Winning the 'lottery': State gambles on storm shelter safety
BY JULIE DELCOUR Associate Editor
Sunday, April 29, 2012
4/29/12 at 3:27 AM
Five hundred Oklahomans won the "lottery" in January. Their bonanza didn't go toward new cars or trips to Paris; winners instead threw their winnings down a hole.
They were playing by the rules of the SoonerSafe lottery, an annual random drawing that selected 500 residents to receive rebates for mostly underground storm shelters. The good news is that 500 more households now have a fighting chance against killer tornadoes; the bad news is that the state cannot afford to extend the program to 15,500 others who applied for help but won't get it. Their names, however, will remain on the application list, a list that almost certainly will grow as more Oklahomans apply for the next rebate - www.soonersafe.ok.gov.
That rebate pays for 75 percent of costs, up to $2,000. Funds come from Federal Mitigation Relief Grants, and are administered by the Oklahoma Department of Emergency Management.
"We want people to be as safe as possible," said Keli Cain, ODEM spokeswoman. "Hopefully, these rebates will help make it more affordable."
Imagine the increased safety to residents if the state were able to kick in a few million more dollars to offset the cost of building shelters. Unfortunately, that's not likely. Continuing tax cuts along with a drop in gross production tax revenues mean the state's not going to have any extra money in the foreseeable future.
That's not the news those living (and dying) in tornado alley want to hear. State and federal governments certainly cannot be expected to pay entirely for individual storm shelters, which can range in price from $2,500 to $8,000. But any help - through rebates or tax credits - the federal or state government can provide enhances public safety. Oklahomans already are somewhat safer from killer storms than they were more than a decade ago. Thanks to several programs, 14,000 homeowners and nearly 100 public facilities have added storm shelters with federal funds administered through the state.
That push to add more residential and public-facility storm shelters and safe rooms began shortly after May 3, 1999, one of the most lethal days in state history. Seventy tornadoes ravaged 16 Oklahoma counties, killing 44 people, injuring 800 others and causing catastrophic damage - particularly in Moore, where nearly 90 percent of the structures destroyed were individual homes.
The following month, Gov. Frank Keating, along with Federal Emergency Management Agency officials, unveiled a first-in-the-nation safe-room rebate program. That $12 million grant funded 6,016 residential safe rooms and underground shelters.
In mid-1999, Tulsa became the first area in the state with a proposed initiative to include safe rooms in new homes and to retrofit older homes. Later that year, a team of local builders built Legacy Park in Bixby, believed to be the first subdivision in which every home came equipped with a safe room.
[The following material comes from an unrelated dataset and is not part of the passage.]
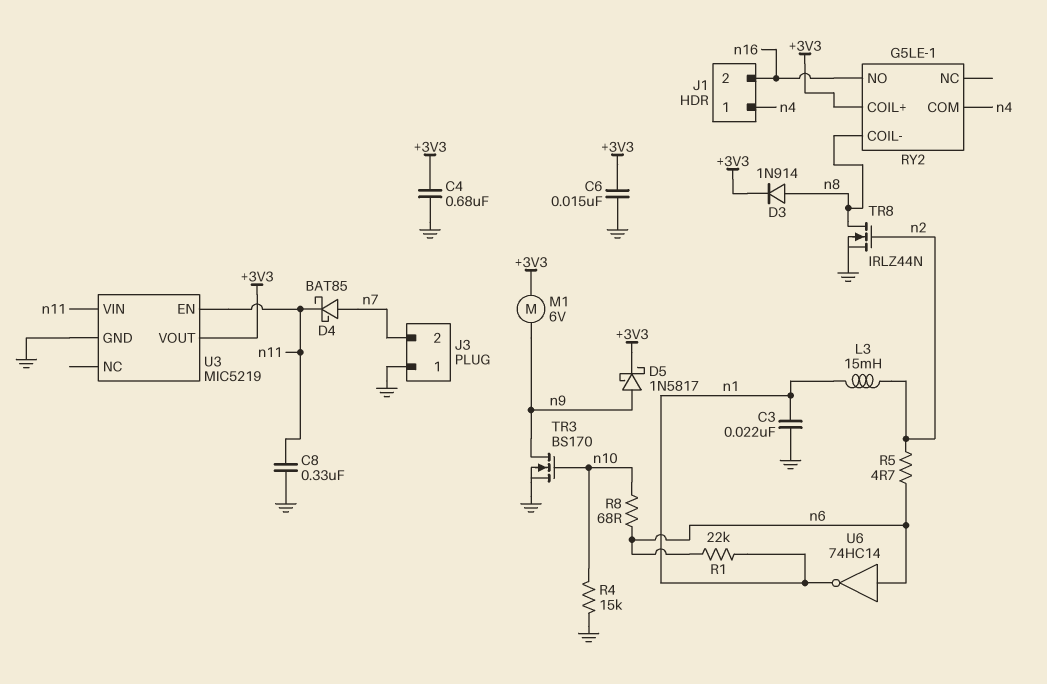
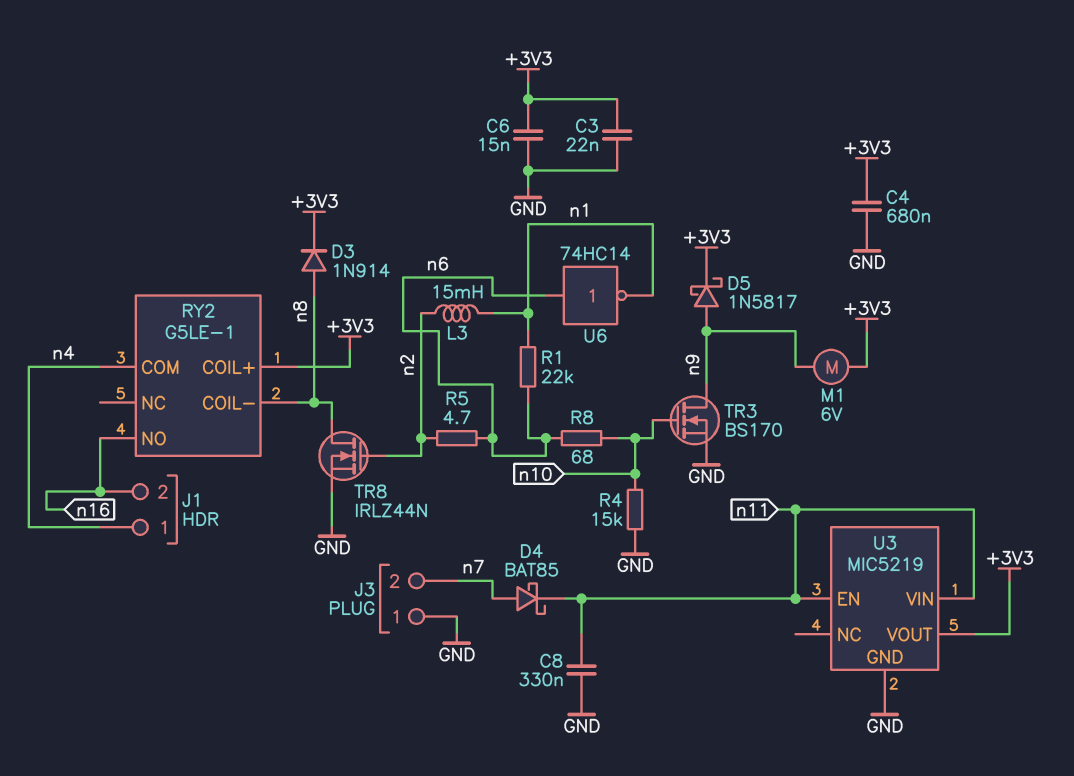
C3: 22nF (GND, n1) -> 22nF (+3V3, GND)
The number of shelters in public facilities also started to grow. One of those, built in 2005, saved nearly 100 men, women and children in Atoka County. On April 14, 2011, residents had crowded into the new, above-ground, concrete-reinforced safe room adjacent to the Tushka pre-school. A tornado, packing 165-mph winds, tore the tiny town apart. But every single person who took refuge in Tushka's two public shelters - the other is 90 years old - walked out alive that night. Two elderly sisters, who had not sought safety, died in the storm's fury. The Tushka mayor later said that but for the new safe room the death toll would have been far higher.
Tulsa Public Schools is in the process of finalizing its FEMA Multi-Hazard Mitigation Plan. An approved plan would allow TPS to apply for FEMA funds and build school safe rooms.
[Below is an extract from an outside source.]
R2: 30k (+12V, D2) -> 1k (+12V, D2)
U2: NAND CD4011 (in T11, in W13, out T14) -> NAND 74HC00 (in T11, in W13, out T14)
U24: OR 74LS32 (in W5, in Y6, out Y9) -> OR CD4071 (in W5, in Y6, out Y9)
There's no question but that the rebates do help. They encourage more people to invest in shelters who might not do so otherwise. Toward that goal, U.S. Sen. James Inhofe, R-Okla., last year proposed a $2,500 federal rebate.
Locally, a group has been discussing a potential safe room project with the Oklahoma Department of Emergency Management, said Roger C. Jolliff, Tulsa Area Emergency Management Agency director.
"While residential safe rooms in homes and below ground are an excellent idea to protect one's family, I encourage everyone to have a disaster plan to insure they are actually getting severe weather watch and warning information prior to the impact of a storm," Jolliff said.
"If someone cannot install a safe room, they should still identify the safest place in their residence, usually a small interior room. People should remember that the vast majority of tornadoes are below the EF-4 and EF-5 level that are the most severe. Most of these tornadoes are survivable if you take advantage of available cover in your home."
The value of safe rooms or underground shelters in individual homes as well as in multifamily housing complexes, mobile home parks and at public facilities cannot be over-emphasized. Tornadoes kill nearly 80 people on average each year across the country. In the past 14 months, more than 120 tornadoes have struck Oklahoma. Twenty people perished in the storms.
Given the number of tornado fatalities, storm shelters are a subject that absolutely must stay on policymakers' radar - rain or shine.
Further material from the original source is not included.